Tweaks or Transformation?
How to Get the Best Schools We Can


     Education reformers have suggested a whole range of strategies for improving our schools, from new curricula and tougher standards, to charter schools, vouchers and even complete privatization. To know which are likely to succeed and which aren't, we need to identify the reasons why public schooling isn't working in the first place. The most promising way of answering that question is to compare school systems from around the world, starting with ancient times and working forward all the way to the present. By doing so, we can discover what has worked, what hasn't, and why. (A small part of this research is available online). What history shows is that the problems of high-spending, lack of successful innovation, unresponsiveness to the needs of families, and social strife over what is taught are mainly caused by the way public schools are run, not by the people who staff them or the particular standards or curricula they adopt.
     As the articles and books referenced from this site argue, it is precisely the absence of competition between schools that stifles innovation and inflates prices, the lack of potential profits that makes applied educational research and development a waste of money (and hence greatly discourages it), and the lack of parental freedom of choice that sets family against family in a bitter fight for ideological control of the schools.
     These are conclusions that few people want to hear, much less believe. Public schooling has a long history in most industrialized countries and we have all grown accustomed to it. But however much we may want public schooling to work, there is insurmountable evidence that it has never worked as well as competitive educational markets, and that it cannot work as well.

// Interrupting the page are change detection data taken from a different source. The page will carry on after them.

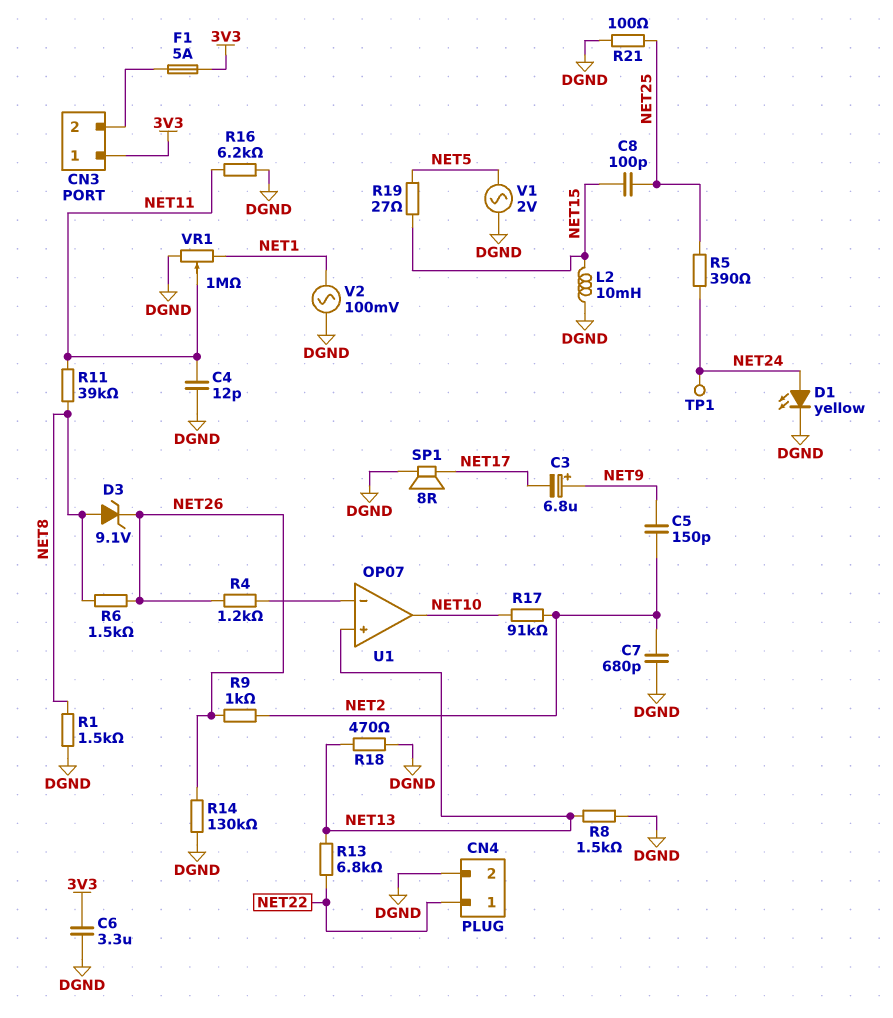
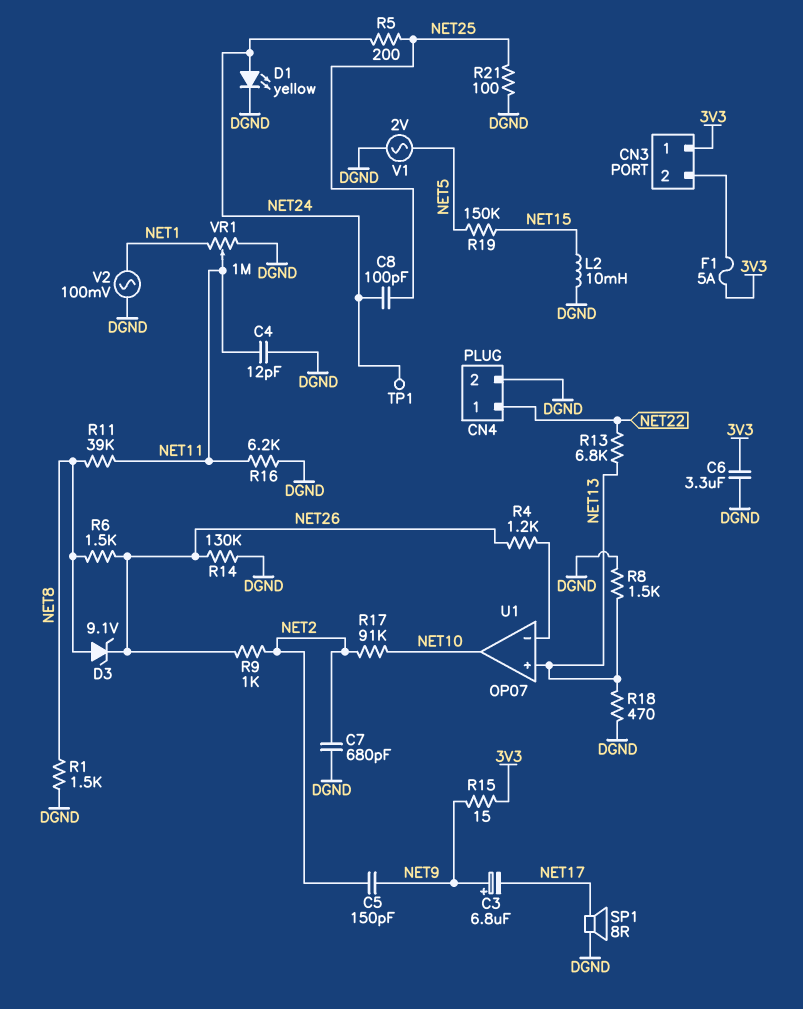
C8: 100pF (NET15, NET25) -> 100pF (NET24, NET25)
R5: 390 (NET24, NET25) -> 200 (NET24, NET25)
R15: none -> 15 (3V3, NET9)
R19: 27 (NET5, NET15) -> 150k (NET5, NET15)

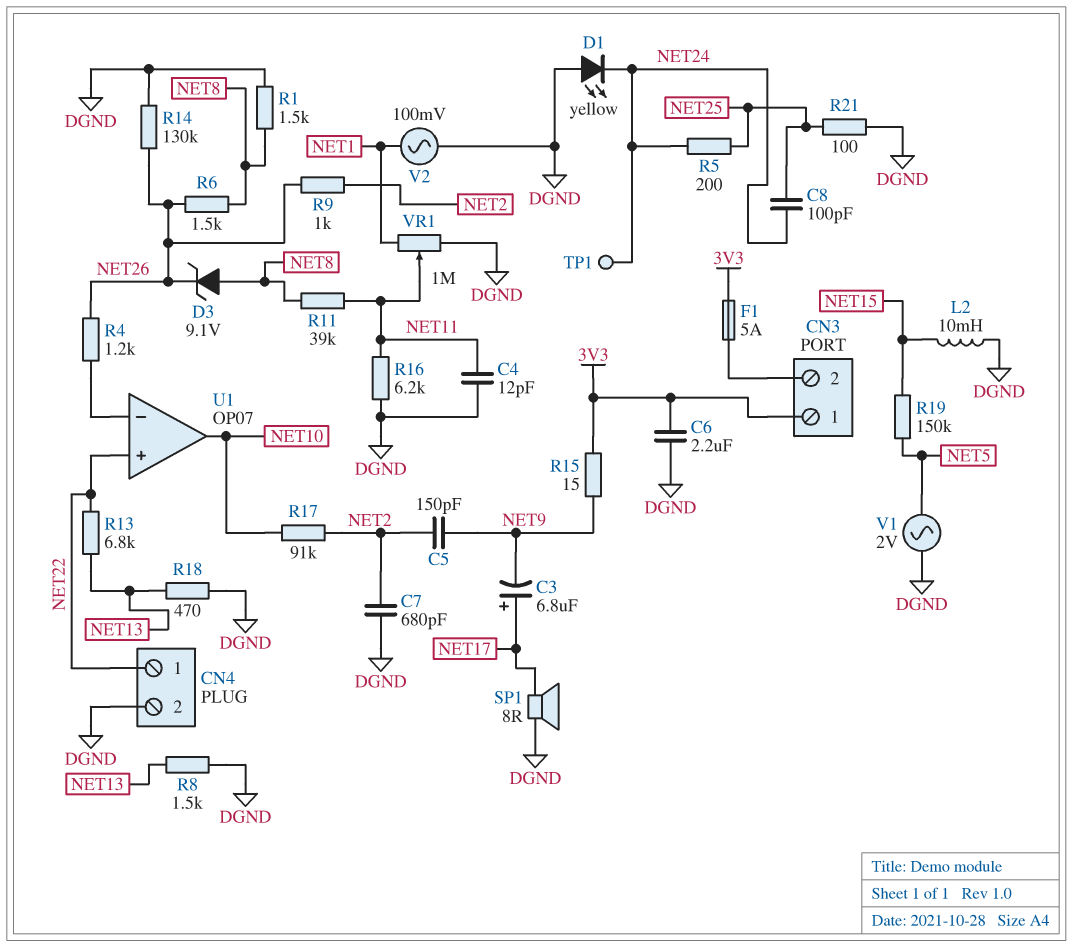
C3: 6.8uF (plus NET9, minus NET17) -> 6.8uF (plus NET17, minus NET9)
C6: 3.3uF (3V3, DGND) -> 2.2uF (3V3, DGND)
D1: LED yellow (A NET24, K DGND) -> LED yellow (A DGND, K NET24)
U1 pin in+: NET13 -> NET22

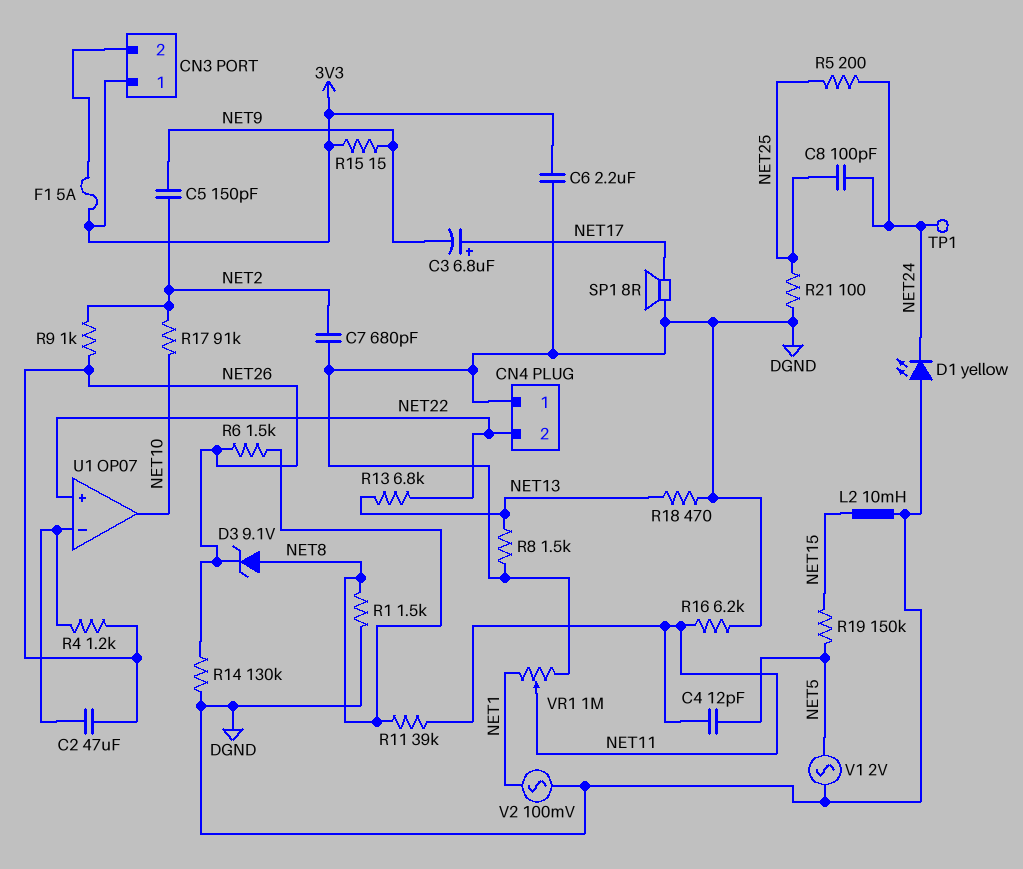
C2: none -> 47uF (NET26, U1/in-)
C4: 12pF (DGND, NET11) -> 12pF (NET5, NET11)
CN4 pin 1: NET22 -> DGND
CN4 pin 2: DGND -> NET22

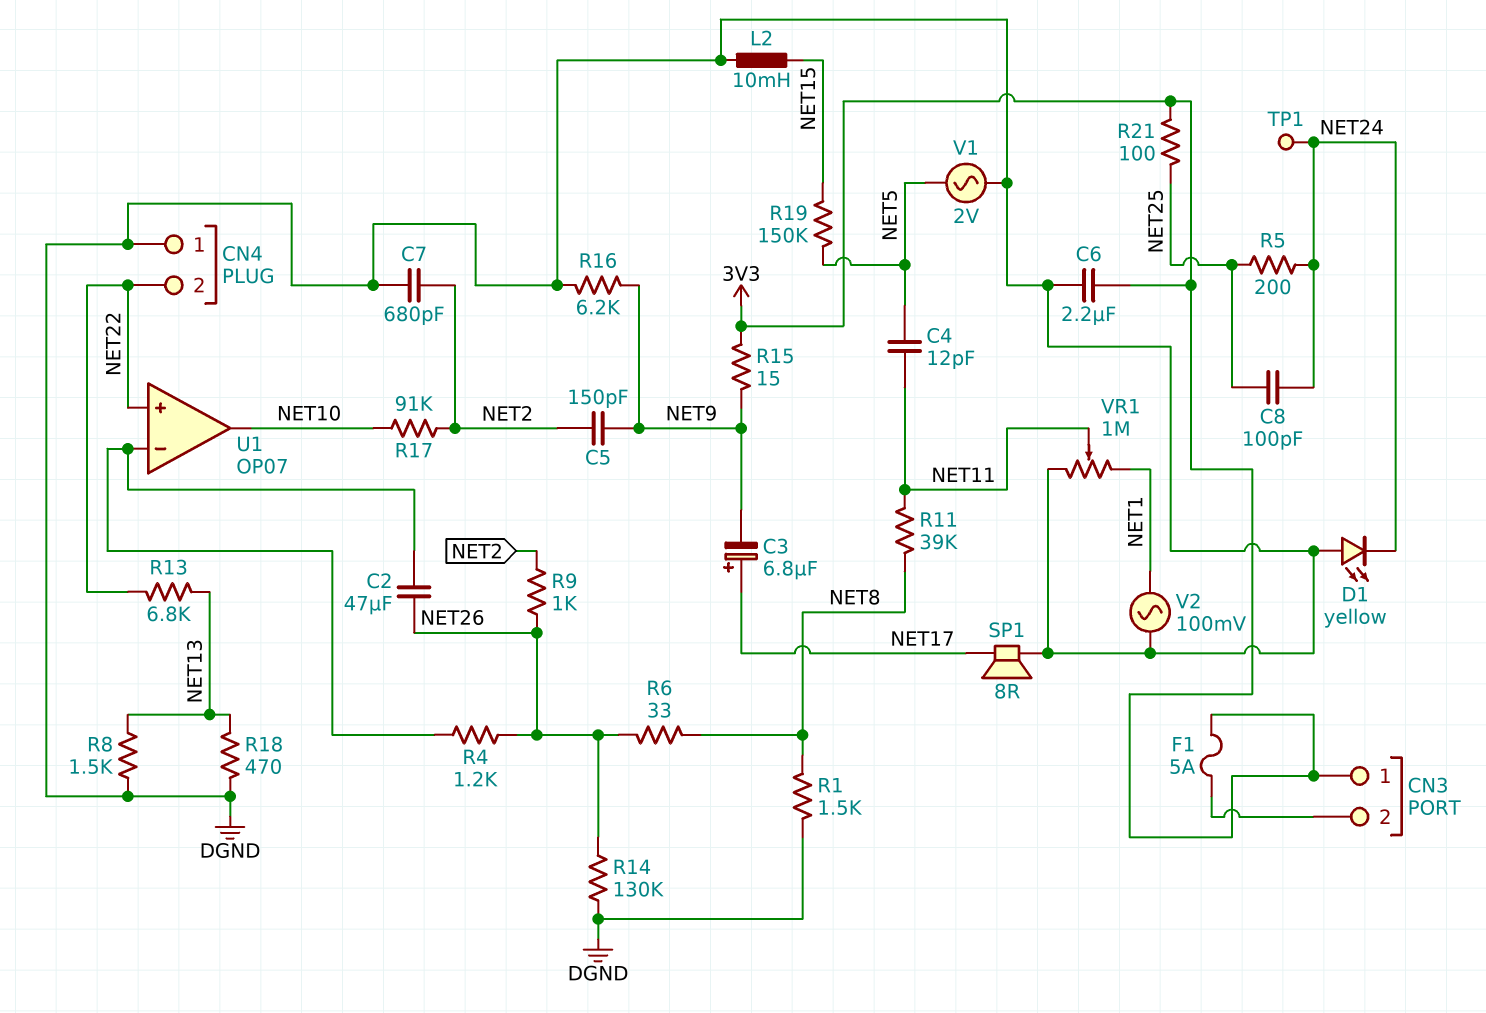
D3: zener 9.1V (A NET8, K NET26) -> none
R6: 1.5k (NET8, NET26) -> 33 (NET8, NET26)
R16: 6.2k (DGND, NET11) -> 6.2k (DGND, NET9)
R21: 100 (DGND, NET25) -> 100 (3V3, NET25)

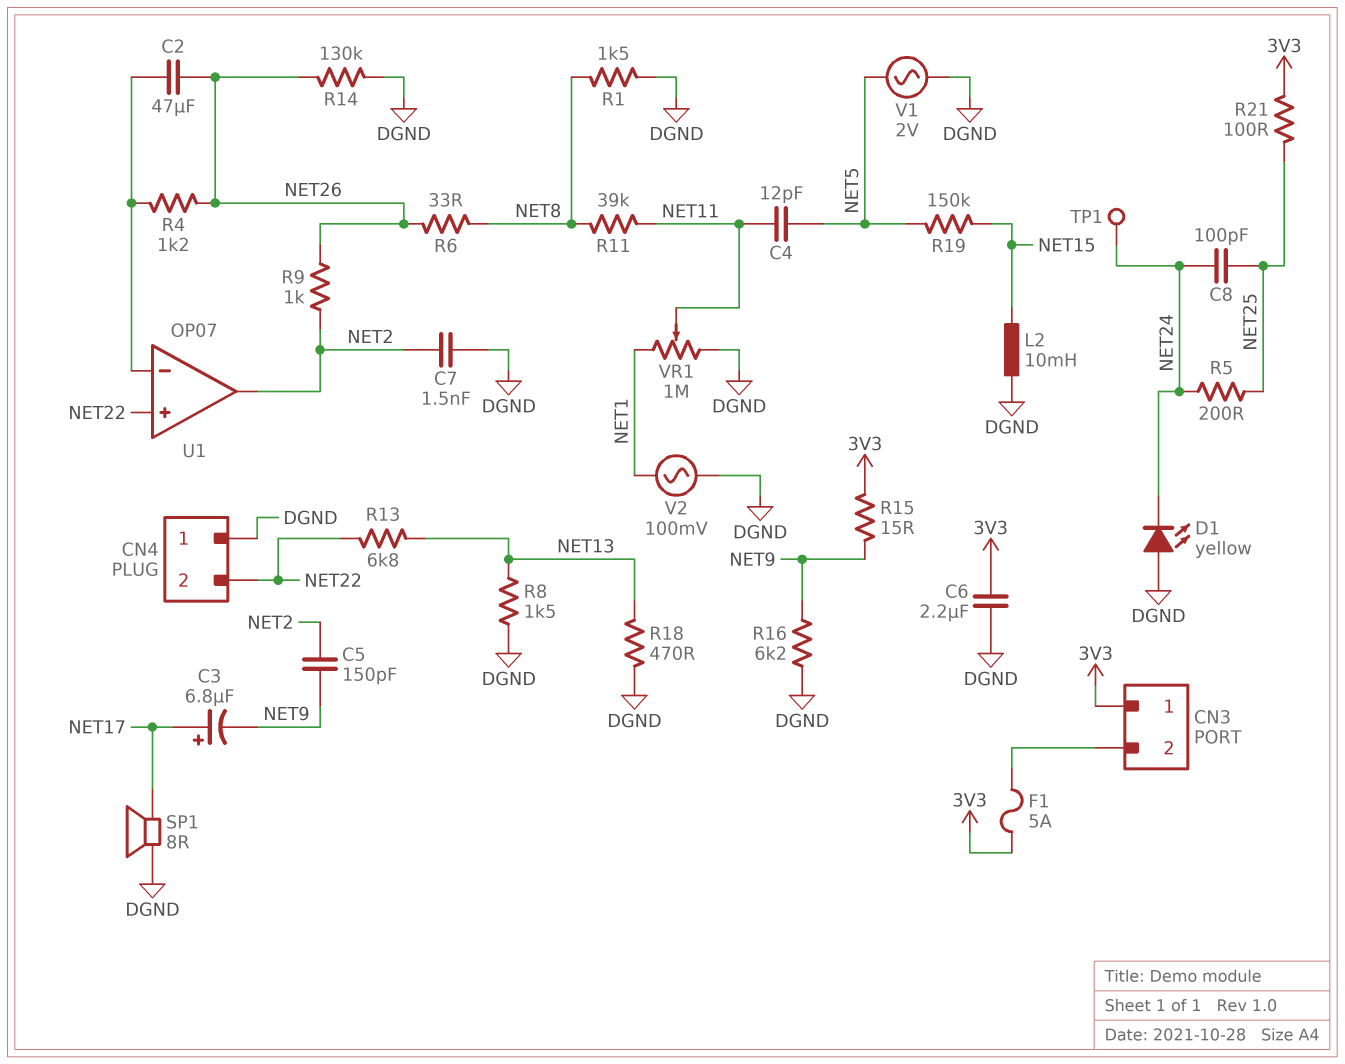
C7: 680pF (DGND, NET2) -> 1.5nF (DGND, NET2)
R17: 91k (NET2, NET10) -> none
U1 pin out: NET10 -> NET2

What it all boils down to is this: we can have the educational outcomes we want (higher academic achievement, effective innovation, social harmony on school issues, responsive teachers, reasonable costs, etc.) but we have to give up the cherished but false notion that they can be provided by government. Government is only a tool, and for the purpose of education it simply happens to be the wrong tool.

The Market Alternative

     A summary of the policy recommendations offered by Market Education: The Unknown History can be found on the Position Statement page of this website.
    Since these recommendations call for a complete transformation of the way that we educate our children, it is crucial that they be fully and carefully debated. To that end, a selection of critical works has been gathered together on this site.
    It is hoped that School Choices will help citizens to assess the relative merits of public schooling and free educational markets, and make the best choice for the future of their children and communities.